Eine Kündigungsschutzklage kann auch nach Fristablauf noch zugelassen werden, wenn sich der Arbeitnehmer im Zeitpunkt des Kündigungszugangs in Urlaub oder Kur befand. In einem Zeitraum von 4 Wochen Abwesenheit muss der Arbeitnehmer nach Ansicht der Kammer noch keine gesonderten Vorkehrungen treffen, wichtige Briefe zu erhalten. Etwas anderes kann nur gelten, wenn etwa eine Kündigung bereits angekündigt wurde.

 

ARBEITSGERICHT NÜRNBERG

IM NAMEN DES VOLKES

BESCHLUSS

 

Aktenzeichen: 12 Ca 10856/99

 

Entscheidung vom 9. März 2000

 

 

 

In dem Rechtsstreit

 

In dem Rechtsstreit

 

pp.

 

wegen Kündigung (hier: nachträgliche Klagezulassung)

 

erlässt das Arbeitsgericht Nürnberg, Kammer 12, durch Richter am Arbeitsgericht *** als Vorsitzenden und die ehrenamtlichen Richter *** auf Grund der mündlichen Verhandlung vom 09. März 2000 folgenden Beschluss:

Die Klage gegen die Kündigung vom 22.11.1999 wird nachträglich zugelassen.

 

Gründe:

I.

Die Parteien streiten über die Wirksamkeit einer ordentlichen Arbeitgeberkündigung. Der am 11.05.1955 geborene Kläger ist bei der Beklagten seit mindestens 1974 als Maschinenschlosser beschäftigt. Er erhielt zuletzt ein durchschnittliches Bruttogehalt von 4.400,- bis 4.600,- DM nach eigenen, von DM 5.164,- nach Beklagtenangaben. Die Beklagte beschäftigt in ihrem Betrieb in der Regel mehr als zehn Arbeitnehmer. Auf das Arbeitsverhältnis finden die Tarifverträge für die Deutsche Bahn AG Anwendung.

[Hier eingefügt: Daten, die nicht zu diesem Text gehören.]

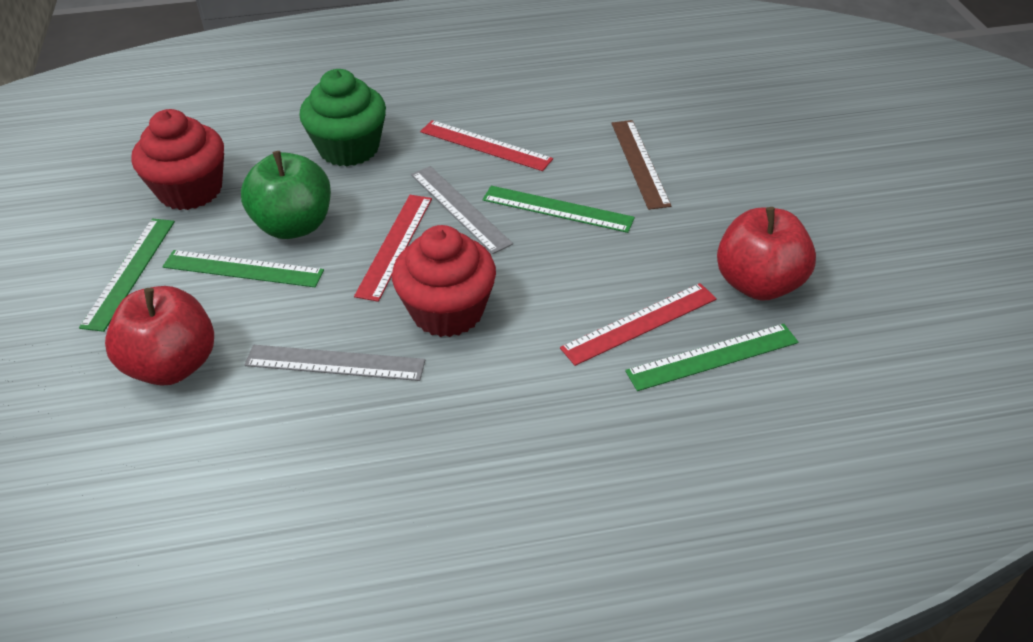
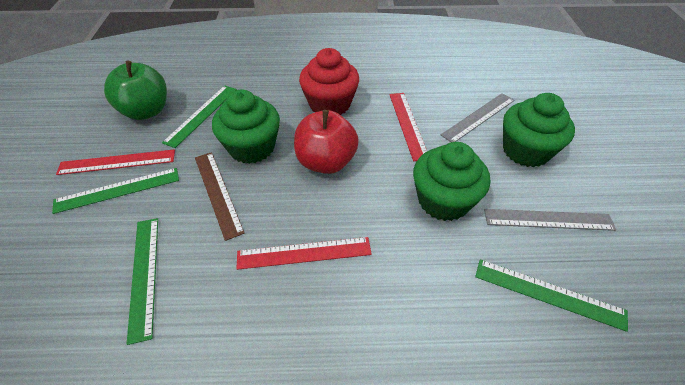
green cupcake: 1 -> 3
red apple: 2 -> 1
red cupcake: 2 -> 1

Die Beklagte kündigte das Arbeitsverhältnis mit Schreiben vom 22.11.1999 wegen der tariflichen Unkündbarkeit des Klägers außerordentlich mit sozialer Auslauffrist mit Wirkung zum 30.06.2000. Kündigungsgrund waren die häufigen Krankheitszeiten des Klägers. Des genauen Wortlautes des Kündigungsschreibens wegen wird auf die mit der Klage vorgelegte Ablichtung Bezug genommen (Bl. 10 f. d.A.). Die Kündigung wurde mit normaler Post an den Kläger gesandt.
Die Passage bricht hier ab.